The Satanic Verses is the worst book he has ever written. Seriously. Don’t read it. Or rather, fine, read it – Rushdie at his worst is still in a class of his own. But absolutely, positively, DO NOT read it as an introduction to Rushdie’s oeuvre. The narrative is choppy, and the description is stilted… it is an immature work. And it is a work that would probably have received relatively little attention if the then-Ayatollah of Iran, Khomeini, had not felt compelled to condemn the book and issue a death sentence against Rushdie himself in 1989. (Midnight’s Children, one of Rushdie’s most complex and remarkable works, actually predates The Satanic Verses. But as is unfortunately so often the case, it wasn’t until the controversy arose that the literary world paid Midnight’s Children the attention it deserved.)

Author Salman Rushdie in 2012 (Photograph by Chris Young/AP)

As the result of Khomeini's 1989 decree, Rushdie immediately went into hiding, and he spent the next ten or so years of his life that way, separated and unable to see his son (Zafar, to whom Haroun is dedicated). For many years he hid in a basement in London, and it was during this period of his life that he wrote Haroun and the Sea of Stories (originally published in the fall of 1990). Small wonder then, that it is a fairy tale to free speech, and that it makes a case, aimed at children, that one should run almost any risk in the name of freedom of expression.

And make no mistake – Haroun and the Sea of Stories is aimed at children, who without exception and with only a small effort on the part of the parent/reader reader will fall in love with the alliterations, the repetitions, and the tongue-twisting circumlocutions that vie the story a motion of its very own. Butt the Hoopoe may be one of the greatest adventure chaperones of all time, and parents will appreciate the fact that the Eggheads (yes, that is an intentional capitalization) are heroes, not to mention that the female Page of Gup has her own, important story, over the course of which she becomes valued for physical quickness and quickness of wit. Another female character, the Princess Batcheat (“that nose, those teeth, but we don’t need to get into that”) is a little more ambiguous for a number of reasons, but children will delight in her as well. (Note to parents: Rushdie’s quirky reflections on inherited monarchy may make you laugh out loud.)
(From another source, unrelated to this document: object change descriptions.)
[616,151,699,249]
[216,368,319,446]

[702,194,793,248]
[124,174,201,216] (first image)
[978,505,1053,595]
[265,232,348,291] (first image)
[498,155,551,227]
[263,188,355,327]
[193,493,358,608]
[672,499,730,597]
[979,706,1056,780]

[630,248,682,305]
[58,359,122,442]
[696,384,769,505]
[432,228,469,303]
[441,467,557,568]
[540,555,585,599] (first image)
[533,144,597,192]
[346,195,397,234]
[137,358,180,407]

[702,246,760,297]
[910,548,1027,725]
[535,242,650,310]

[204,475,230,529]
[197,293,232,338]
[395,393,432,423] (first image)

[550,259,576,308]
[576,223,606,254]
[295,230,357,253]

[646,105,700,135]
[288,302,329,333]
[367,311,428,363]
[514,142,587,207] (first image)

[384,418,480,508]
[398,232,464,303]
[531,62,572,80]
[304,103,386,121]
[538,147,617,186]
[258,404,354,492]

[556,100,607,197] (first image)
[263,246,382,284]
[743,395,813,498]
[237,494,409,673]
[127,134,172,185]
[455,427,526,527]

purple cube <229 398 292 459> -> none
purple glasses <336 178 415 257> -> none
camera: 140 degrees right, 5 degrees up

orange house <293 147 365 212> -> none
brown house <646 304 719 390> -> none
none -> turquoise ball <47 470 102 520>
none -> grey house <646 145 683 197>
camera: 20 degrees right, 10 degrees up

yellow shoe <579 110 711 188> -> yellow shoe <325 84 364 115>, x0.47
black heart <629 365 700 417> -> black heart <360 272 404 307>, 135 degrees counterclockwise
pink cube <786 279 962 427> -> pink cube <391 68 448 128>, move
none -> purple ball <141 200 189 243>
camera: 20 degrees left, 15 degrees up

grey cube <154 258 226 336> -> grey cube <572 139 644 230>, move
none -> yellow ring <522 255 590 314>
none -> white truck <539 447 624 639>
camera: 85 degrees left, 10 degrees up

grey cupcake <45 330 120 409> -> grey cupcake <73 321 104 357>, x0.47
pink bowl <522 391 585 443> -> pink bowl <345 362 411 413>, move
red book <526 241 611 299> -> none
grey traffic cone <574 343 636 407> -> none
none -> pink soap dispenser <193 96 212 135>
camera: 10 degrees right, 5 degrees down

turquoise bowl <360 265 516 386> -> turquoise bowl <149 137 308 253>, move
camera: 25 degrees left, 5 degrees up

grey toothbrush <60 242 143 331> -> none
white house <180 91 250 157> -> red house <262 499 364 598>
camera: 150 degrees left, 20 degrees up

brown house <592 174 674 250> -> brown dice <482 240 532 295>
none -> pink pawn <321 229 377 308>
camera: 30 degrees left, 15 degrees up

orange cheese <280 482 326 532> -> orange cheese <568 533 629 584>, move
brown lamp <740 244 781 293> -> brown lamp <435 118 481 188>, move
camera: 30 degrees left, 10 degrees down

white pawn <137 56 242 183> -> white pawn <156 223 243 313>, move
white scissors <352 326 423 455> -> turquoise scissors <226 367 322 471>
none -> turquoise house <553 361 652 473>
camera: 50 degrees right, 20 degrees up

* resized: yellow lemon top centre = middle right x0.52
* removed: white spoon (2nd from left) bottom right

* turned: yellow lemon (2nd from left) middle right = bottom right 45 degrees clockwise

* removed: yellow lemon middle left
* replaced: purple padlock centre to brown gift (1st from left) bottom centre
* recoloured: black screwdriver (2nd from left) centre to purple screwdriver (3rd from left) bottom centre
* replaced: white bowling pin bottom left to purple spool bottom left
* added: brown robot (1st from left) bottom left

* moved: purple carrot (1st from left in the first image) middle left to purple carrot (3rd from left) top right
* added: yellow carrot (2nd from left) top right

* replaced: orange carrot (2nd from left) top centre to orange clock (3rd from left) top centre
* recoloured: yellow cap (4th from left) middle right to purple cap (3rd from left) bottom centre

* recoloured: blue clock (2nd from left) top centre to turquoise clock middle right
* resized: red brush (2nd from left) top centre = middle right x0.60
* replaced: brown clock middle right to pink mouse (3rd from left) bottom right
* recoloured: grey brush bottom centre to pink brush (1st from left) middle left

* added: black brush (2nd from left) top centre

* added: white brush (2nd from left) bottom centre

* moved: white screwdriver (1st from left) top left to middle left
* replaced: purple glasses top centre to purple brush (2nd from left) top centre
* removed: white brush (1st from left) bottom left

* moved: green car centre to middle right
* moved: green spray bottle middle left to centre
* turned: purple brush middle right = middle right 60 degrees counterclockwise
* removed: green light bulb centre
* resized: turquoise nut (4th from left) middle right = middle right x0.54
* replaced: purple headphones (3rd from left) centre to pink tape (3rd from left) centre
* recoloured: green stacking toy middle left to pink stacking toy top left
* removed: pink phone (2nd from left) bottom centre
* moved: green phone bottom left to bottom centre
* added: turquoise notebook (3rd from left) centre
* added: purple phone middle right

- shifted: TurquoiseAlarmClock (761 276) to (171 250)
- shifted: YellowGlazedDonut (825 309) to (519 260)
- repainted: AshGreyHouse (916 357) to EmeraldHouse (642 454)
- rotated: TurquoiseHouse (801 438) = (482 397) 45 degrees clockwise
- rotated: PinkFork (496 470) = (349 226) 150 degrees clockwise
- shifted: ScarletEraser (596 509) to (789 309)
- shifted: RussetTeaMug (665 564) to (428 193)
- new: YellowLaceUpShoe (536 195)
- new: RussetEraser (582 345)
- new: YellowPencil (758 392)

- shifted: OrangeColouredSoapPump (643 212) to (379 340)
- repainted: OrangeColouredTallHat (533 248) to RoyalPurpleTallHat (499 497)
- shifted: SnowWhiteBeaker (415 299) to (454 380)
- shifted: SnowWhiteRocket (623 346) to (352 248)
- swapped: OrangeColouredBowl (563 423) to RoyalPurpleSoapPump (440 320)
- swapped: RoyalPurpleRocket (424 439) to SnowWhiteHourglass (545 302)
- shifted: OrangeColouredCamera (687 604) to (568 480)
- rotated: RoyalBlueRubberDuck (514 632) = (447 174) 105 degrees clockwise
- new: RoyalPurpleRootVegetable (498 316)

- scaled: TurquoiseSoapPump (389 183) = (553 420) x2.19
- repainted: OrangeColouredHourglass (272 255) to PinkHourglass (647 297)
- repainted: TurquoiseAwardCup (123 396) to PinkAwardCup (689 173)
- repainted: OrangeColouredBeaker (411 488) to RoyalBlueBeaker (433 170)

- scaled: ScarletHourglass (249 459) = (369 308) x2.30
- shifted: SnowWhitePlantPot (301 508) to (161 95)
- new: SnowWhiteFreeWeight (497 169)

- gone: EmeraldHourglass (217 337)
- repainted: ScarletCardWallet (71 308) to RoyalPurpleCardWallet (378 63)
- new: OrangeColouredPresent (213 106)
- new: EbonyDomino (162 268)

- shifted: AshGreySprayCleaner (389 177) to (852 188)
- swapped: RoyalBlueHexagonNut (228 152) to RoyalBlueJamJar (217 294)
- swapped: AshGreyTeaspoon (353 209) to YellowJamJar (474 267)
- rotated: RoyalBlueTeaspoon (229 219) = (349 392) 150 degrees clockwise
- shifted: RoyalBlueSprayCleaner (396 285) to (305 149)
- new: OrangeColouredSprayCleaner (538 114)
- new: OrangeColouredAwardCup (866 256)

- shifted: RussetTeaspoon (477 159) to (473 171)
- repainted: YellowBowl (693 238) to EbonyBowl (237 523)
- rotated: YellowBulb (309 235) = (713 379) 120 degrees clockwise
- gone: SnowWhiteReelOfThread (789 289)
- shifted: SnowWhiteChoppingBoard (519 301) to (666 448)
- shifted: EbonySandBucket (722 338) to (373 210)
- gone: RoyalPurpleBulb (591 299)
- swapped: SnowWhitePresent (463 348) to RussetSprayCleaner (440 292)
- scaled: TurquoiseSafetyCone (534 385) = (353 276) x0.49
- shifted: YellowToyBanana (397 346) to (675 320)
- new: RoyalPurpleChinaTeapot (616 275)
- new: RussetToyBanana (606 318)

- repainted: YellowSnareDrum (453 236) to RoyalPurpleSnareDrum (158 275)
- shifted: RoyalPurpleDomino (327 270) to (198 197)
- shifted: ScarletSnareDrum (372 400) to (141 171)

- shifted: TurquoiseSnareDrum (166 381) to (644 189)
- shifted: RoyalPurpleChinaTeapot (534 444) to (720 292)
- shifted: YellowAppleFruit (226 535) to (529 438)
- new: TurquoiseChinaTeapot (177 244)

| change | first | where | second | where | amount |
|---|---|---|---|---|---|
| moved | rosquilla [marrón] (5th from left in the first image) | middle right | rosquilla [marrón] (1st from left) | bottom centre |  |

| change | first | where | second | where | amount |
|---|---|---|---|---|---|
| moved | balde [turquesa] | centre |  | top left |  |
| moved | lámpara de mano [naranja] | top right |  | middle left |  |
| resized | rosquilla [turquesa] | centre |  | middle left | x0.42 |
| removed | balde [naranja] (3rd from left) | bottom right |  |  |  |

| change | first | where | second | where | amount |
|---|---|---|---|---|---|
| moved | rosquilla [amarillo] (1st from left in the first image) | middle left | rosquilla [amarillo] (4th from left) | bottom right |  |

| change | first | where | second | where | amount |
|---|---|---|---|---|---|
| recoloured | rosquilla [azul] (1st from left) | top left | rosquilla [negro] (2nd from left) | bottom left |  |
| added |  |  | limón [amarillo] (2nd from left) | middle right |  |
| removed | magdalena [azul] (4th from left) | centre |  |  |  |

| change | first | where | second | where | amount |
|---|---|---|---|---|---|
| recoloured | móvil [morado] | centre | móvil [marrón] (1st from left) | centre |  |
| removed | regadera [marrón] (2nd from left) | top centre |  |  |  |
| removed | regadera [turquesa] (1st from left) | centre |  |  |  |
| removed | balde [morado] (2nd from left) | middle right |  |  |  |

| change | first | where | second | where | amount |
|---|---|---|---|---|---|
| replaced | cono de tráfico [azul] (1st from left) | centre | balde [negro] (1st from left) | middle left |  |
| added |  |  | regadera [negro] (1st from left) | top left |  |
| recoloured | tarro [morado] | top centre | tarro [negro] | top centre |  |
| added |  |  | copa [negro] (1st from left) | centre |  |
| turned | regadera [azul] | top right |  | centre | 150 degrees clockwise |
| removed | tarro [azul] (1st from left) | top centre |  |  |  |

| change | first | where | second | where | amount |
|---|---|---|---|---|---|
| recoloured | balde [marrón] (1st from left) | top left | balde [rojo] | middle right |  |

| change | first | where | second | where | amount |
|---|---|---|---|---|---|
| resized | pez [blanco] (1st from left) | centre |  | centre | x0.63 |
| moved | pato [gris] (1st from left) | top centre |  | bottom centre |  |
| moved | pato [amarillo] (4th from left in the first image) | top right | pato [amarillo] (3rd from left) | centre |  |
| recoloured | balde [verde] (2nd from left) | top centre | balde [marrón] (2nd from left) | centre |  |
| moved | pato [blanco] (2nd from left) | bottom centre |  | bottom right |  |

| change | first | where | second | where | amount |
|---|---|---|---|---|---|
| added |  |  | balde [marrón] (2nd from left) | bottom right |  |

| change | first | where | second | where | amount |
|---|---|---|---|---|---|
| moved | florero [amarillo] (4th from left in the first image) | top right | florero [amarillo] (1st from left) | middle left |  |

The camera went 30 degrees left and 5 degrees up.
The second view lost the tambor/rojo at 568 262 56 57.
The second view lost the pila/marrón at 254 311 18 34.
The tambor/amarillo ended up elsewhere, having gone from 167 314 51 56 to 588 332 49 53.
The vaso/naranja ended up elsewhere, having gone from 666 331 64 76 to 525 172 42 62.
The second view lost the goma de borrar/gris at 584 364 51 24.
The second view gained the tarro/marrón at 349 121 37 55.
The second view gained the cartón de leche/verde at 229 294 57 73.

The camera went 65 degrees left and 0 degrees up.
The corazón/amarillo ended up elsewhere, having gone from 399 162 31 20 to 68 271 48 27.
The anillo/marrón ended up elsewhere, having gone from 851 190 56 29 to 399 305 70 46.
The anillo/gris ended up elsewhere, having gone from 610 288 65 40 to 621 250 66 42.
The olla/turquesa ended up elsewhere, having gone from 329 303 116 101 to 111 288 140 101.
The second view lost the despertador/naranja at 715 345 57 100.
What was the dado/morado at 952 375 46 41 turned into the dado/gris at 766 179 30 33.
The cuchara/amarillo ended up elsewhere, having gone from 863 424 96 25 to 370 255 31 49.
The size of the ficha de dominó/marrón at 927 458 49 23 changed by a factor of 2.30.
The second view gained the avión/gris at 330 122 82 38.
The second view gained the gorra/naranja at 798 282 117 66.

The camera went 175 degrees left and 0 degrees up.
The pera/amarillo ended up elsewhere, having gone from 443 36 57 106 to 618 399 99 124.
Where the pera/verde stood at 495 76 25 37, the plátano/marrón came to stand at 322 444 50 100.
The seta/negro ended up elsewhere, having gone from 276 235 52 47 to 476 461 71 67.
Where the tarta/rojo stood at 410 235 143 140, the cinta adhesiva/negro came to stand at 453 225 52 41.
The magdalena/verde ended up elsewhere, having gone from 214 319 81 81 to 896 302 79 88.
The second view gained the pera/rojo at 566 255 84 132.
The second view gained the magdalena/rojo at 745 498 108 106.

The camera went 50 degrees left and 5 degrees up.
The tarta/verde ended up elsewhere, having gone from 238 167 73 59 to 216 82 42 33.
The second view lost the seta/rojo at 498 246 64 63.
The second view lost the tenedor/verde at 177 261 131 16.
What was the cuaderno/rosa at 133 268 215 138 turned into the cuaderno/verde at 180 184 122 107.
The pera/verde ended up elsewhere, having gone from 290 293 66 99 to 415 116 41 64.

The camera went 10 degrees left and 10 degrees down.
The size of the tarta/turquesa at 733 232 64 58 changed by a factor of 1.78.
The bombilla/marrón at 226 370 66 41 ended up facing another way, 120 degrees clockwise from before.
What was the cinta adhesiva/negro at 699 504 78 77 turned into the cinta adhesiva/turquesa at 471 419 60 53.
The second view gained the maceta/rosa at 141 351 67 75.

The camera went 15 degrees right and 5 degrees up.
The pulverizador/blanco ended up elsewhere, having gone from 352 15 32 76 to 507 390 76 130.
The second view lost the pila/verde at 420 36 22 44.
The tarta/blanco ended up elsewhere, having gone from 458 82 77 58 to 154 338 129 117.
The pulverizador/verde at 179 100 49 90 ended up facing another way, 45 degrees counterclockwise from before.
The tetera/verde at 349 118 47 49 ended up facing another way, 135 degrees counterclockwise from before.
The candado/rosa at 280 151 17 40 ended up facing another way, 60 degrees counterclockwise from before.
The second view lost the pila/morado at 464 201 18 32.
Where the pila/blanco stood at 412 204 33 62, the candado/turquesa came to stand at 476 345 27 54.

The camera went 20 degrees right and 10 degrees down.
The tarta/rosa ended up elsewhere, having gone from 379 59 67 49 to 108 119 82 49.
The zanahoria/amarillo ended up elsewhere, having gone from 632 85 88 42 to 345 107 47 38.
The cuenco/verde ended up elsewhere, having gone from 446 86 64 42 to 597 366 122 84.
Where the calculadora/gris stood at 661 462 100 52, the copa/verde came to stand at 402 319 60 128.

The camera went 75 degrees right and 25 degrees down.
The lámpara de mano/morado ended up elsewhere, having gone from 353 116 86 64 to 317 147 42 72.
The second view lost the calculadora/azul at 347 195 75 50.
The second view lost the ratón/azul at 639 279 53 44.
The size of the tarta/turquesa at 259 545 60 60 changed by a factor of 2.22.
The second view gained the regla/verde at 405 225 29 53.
At the moment I know a half-dozen parents who are searching for something to read to their children that won’t make them feel like their brains are turning to mush (there are only so many times you can read Everyone Poops without going lightly insane). Hence, it seemed like an appropriate time to let a wider audience of parent-Googlers know that there is another option out there for parents and children, a book of literary and pedagogical worth that adults and children can enjoy together.

But here is one of the secrets of Haroun: you don’t have to be a parent to enjoy it, any more than you need to be a child. This is a book for all readers, and for all dreamers. And the stories that it tells, like all of the streams of story in the Ocean of Notions, constantly shift and change, depending on how you read, who you are reading to or with, and even where you are reading it. On the third or fourth reading (or the eighth or ninth) you are still going to find something new. And the multiplicity of meanings that Rushdie evokes communicates the richness and power of language in a way that all readers, regardless of age, will cherish.

Haroun and the Sea of Stories is available as an e-book from Amazon, but if you are planning on reading it to your child (or even just generally) I recommend a hard copy. This is a book that is going to stick with you for a while, and you may form an attachment to the edition that you read.

– Jessica L. Radin is a graduate student living and working in Toronto, where she teaches, works on her dissertation, and reads everything she can get her hands on.